Deze tak van de Ripperda's, die actief zijn geweest in het noorden en het oosteN van ons land, hebben een borg gehad in Winsum. Aldaar wordt gesproken over een oostelijke en een westerlijke Ripperdaborg. Unico erft de borg Oosterwijtwert.
(* Bronnen: Zie: W.G. Feith in Ned. Leeuw XL, 106-109; * Wapenheraut V, 151 (hier foutief) en 273, 274; * Friedländer, Ostfr. Urkundenb. l, no. 753; P.O. van der Chijs, Munten v. Friesl.
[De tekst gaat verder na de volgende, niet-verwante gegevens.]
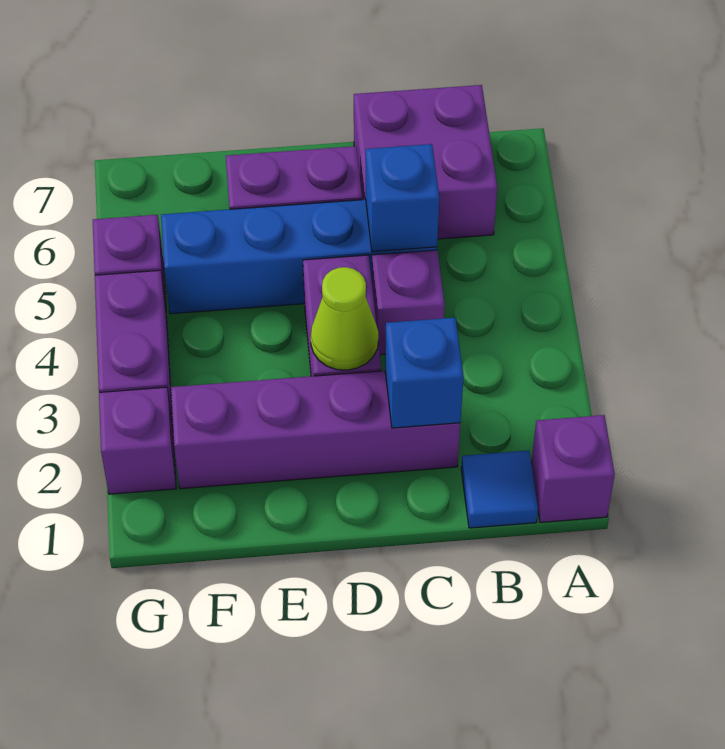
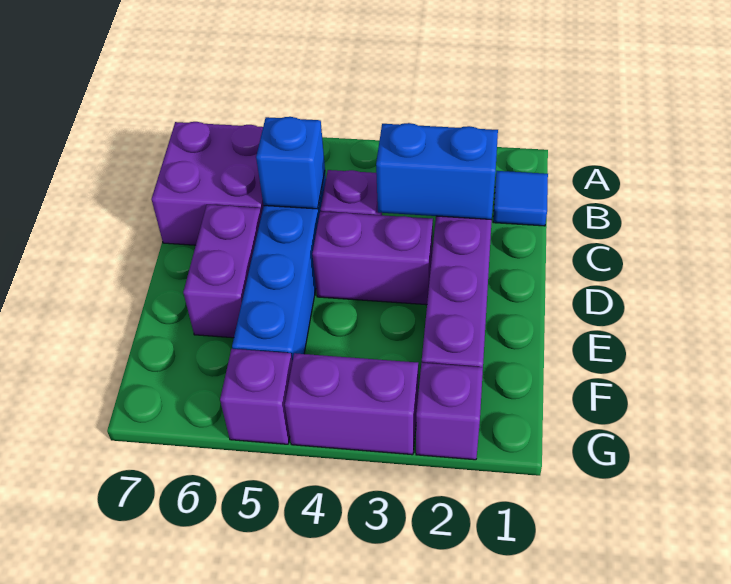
purple brick A1 level 1 -> none
blue brick C2 level 2 -> blue brick C2:C3 level 2
lime cone D3 level 2 -> none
Gron. en Drenthe, 433 vlg.).
DE BORG TE FARMSUM.
Omstreeks het jaar 1000 spreekt men voor het eerst van het dorp Farmsum: "Fretmarashem". In het jaar 1228 is er sprake van ' Fermeshem'. Aan het einde van de 14e eeuw wordt de naam als 'Fyrmesen' geschreven en nog later als 'Fermissum' en Farremsem'. De rechtspraak is in handen van de Ripperda's, de bewoners van de borg.
In ongeveer 1270 wordt het steenhuis genoemd. In 1323 wordt de naam Ripperda aan het huis gekoppeld. In 1681 is er sprake van een borg met met een schathuis en traptoren, paardenstal, brouwhuis en 62 grazen land.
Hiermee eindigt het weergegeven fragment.